The three Public Utility Commission of Texas commissioners said Thursday they will not approve NextEra’s proposed deal to purchase Oncor. They all said the NextEra deal is not in the public interest.
Donna Nelson, PUC chair, identified concerns about removing “ring-fencing protections.” Those protections would keep Oncor from being affected by financial problems associated with its parent company. Nelson said, “The lack of a truly independent, disinterested board and the lack of independent board control over the dividends are what worry me the most. Unfortunately, those are the issues on which it seems NextEra is not willing to budge.”
Commissioner Ken Anderson said an independent board helped Oncor continue operating efficiently after Energy Future Holdings fell into bankruptcy. Commissioner Brandy Marquez agreed that the Commission should not bend on requiring an independent board.

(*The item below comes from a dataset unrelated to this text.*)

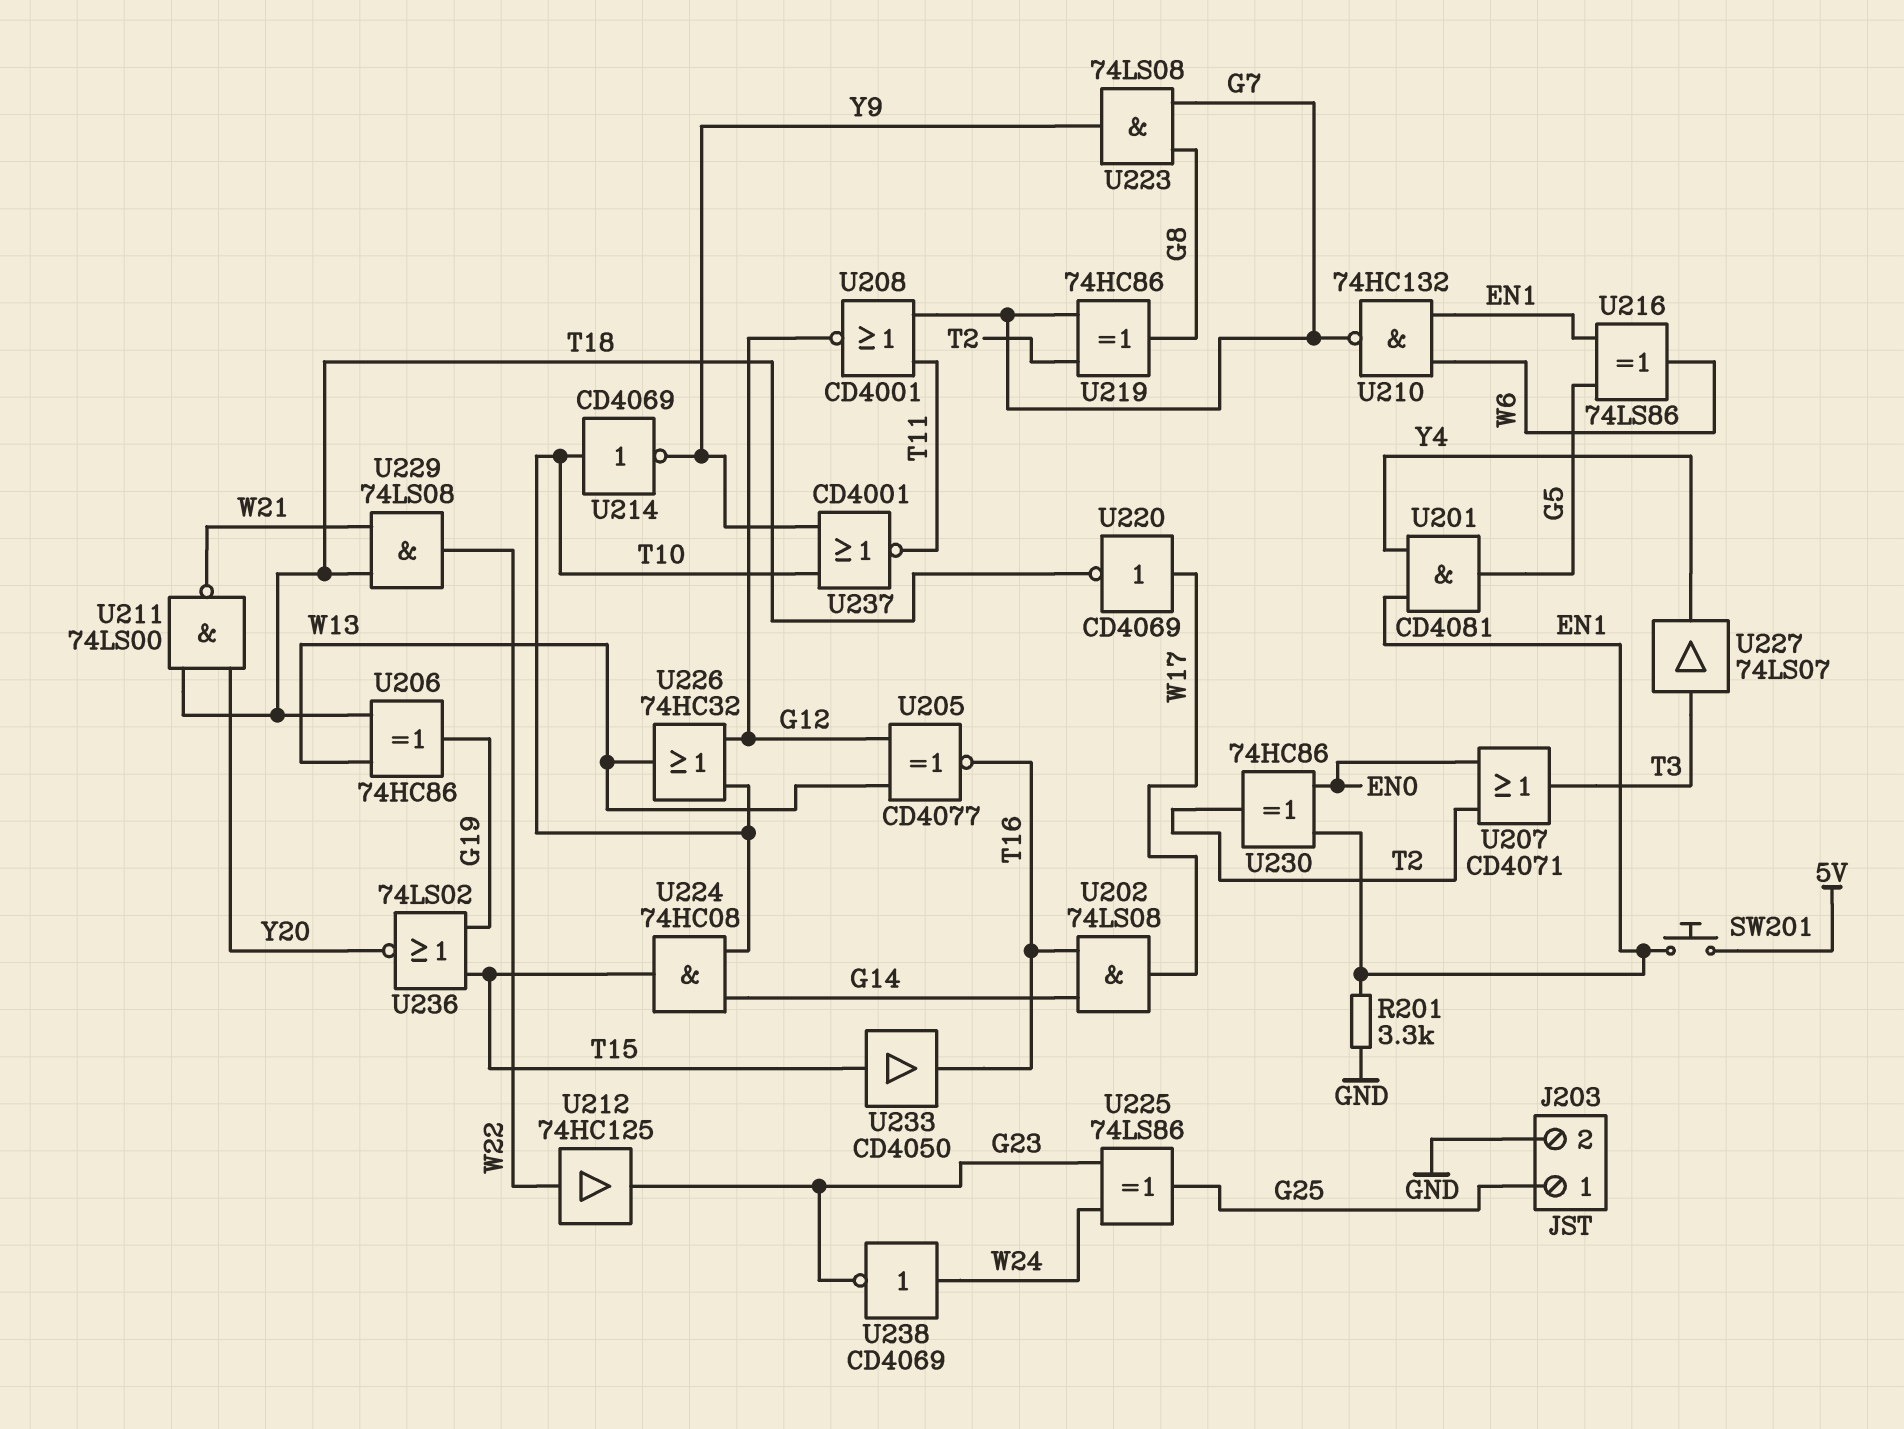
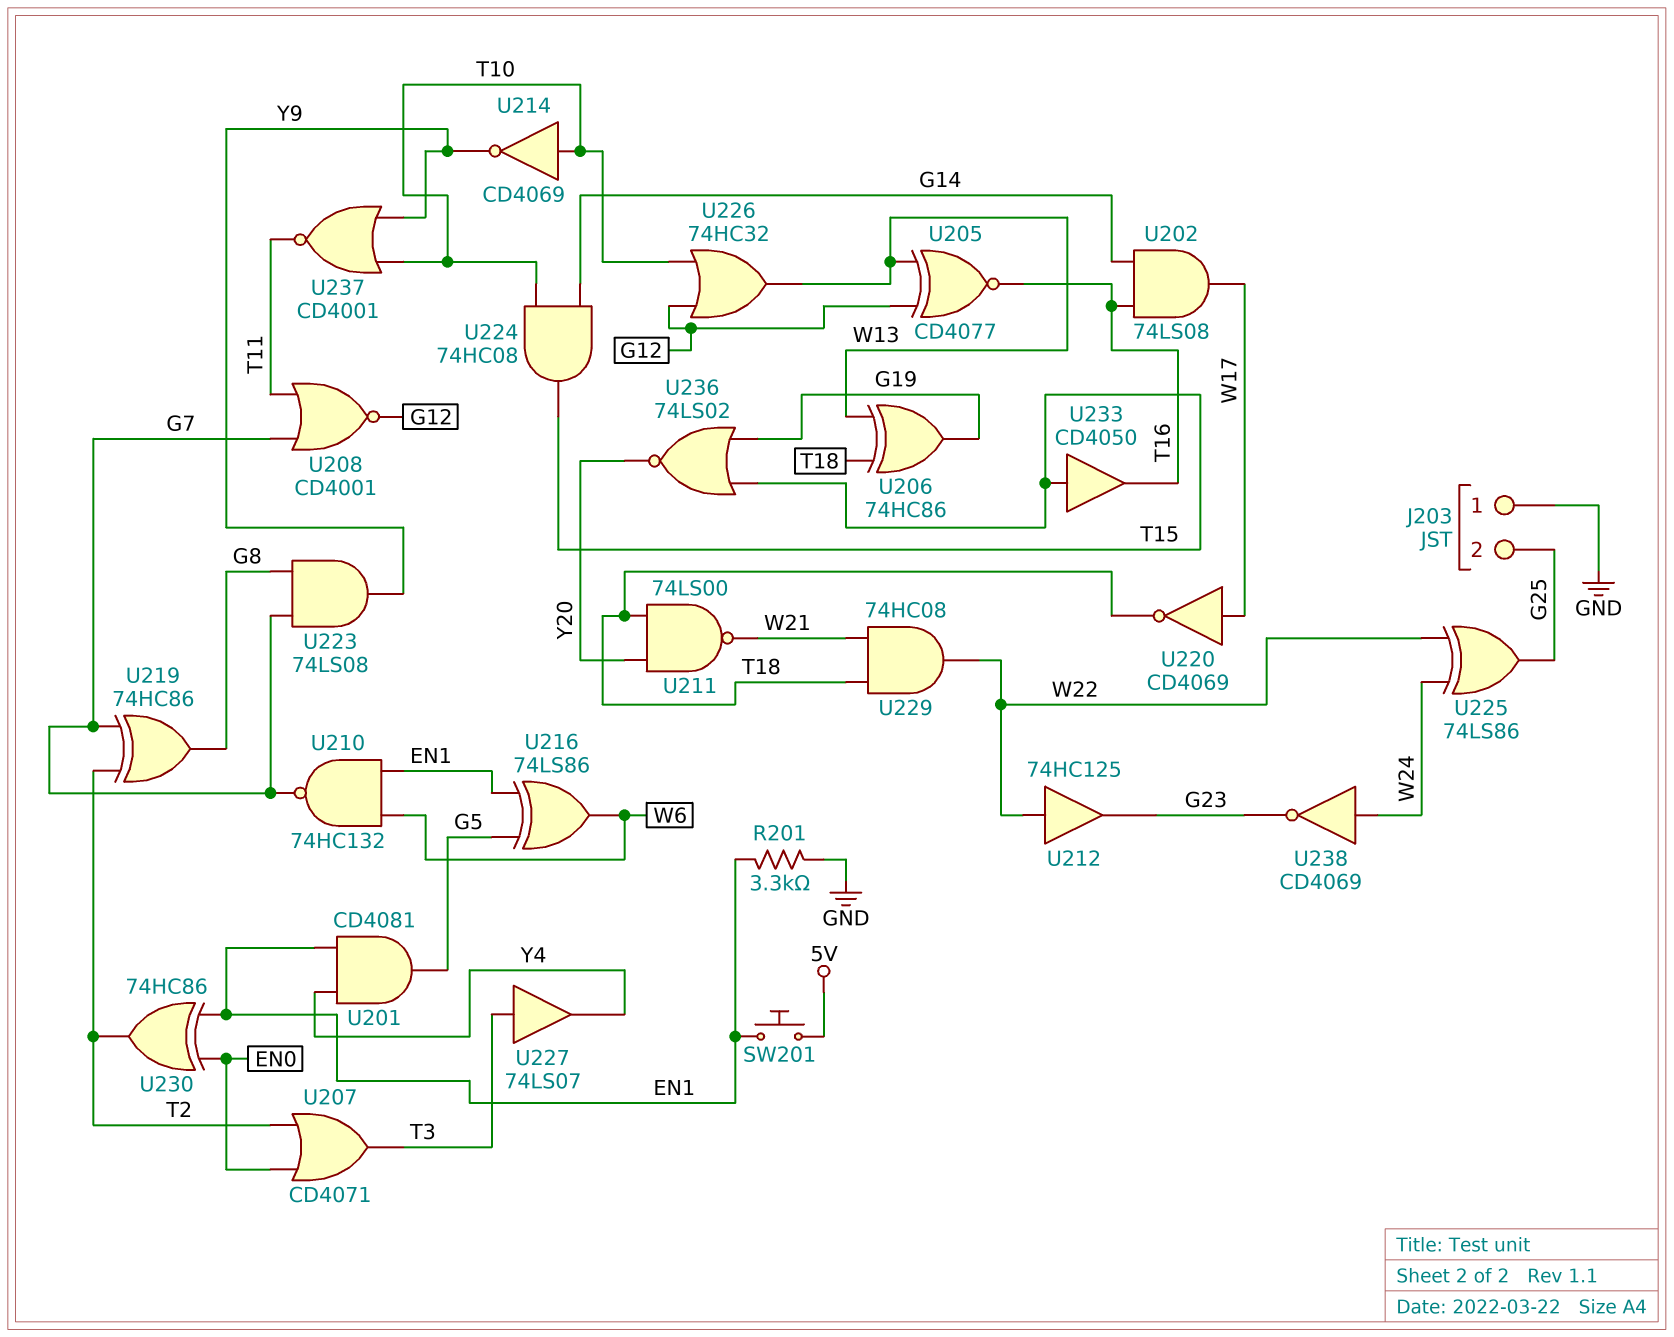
J203 pin 1: G25 -> GND
J203 pin 2: GND -> G25
U225: XOR 74LS86 (in G23, in W24, out G25) -> XOR 74LS86 (in W22, in W24, out G25)
U229: AND 74LS08 (in T18, in W21, out W22) -> AND 74HC08 (in T18, in W21, out W22)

The NextEra purchase is the second attempt to purchase Oncor. The Commission previously rejected an Oncor deal with Hunt Consolidated. Texas electric customers, including large industrial companies opposed both transactions. The sale of Oncor is an important part of the restructure of almost $50 billion in debt from Energy Future Holdings’ leveraged buyout of the former TXU Corp. Oncor is a regulated electric utility that operates the largest distribution and transmission system in Texas – the sixth largest in the nation – serving more than 10 million Texans living in 402 cities and 91 counties.
While it is possible new negotiations will take place now the commissioners have made their positions known, all three commissioners said the Commission should take NextEra at its word that the independent board and other Commission-favored conditions are deal-breakers for NextEra. The next PUC open meeting is scheduled on April 13. A vote at that meeting to deny the acquisition is likely.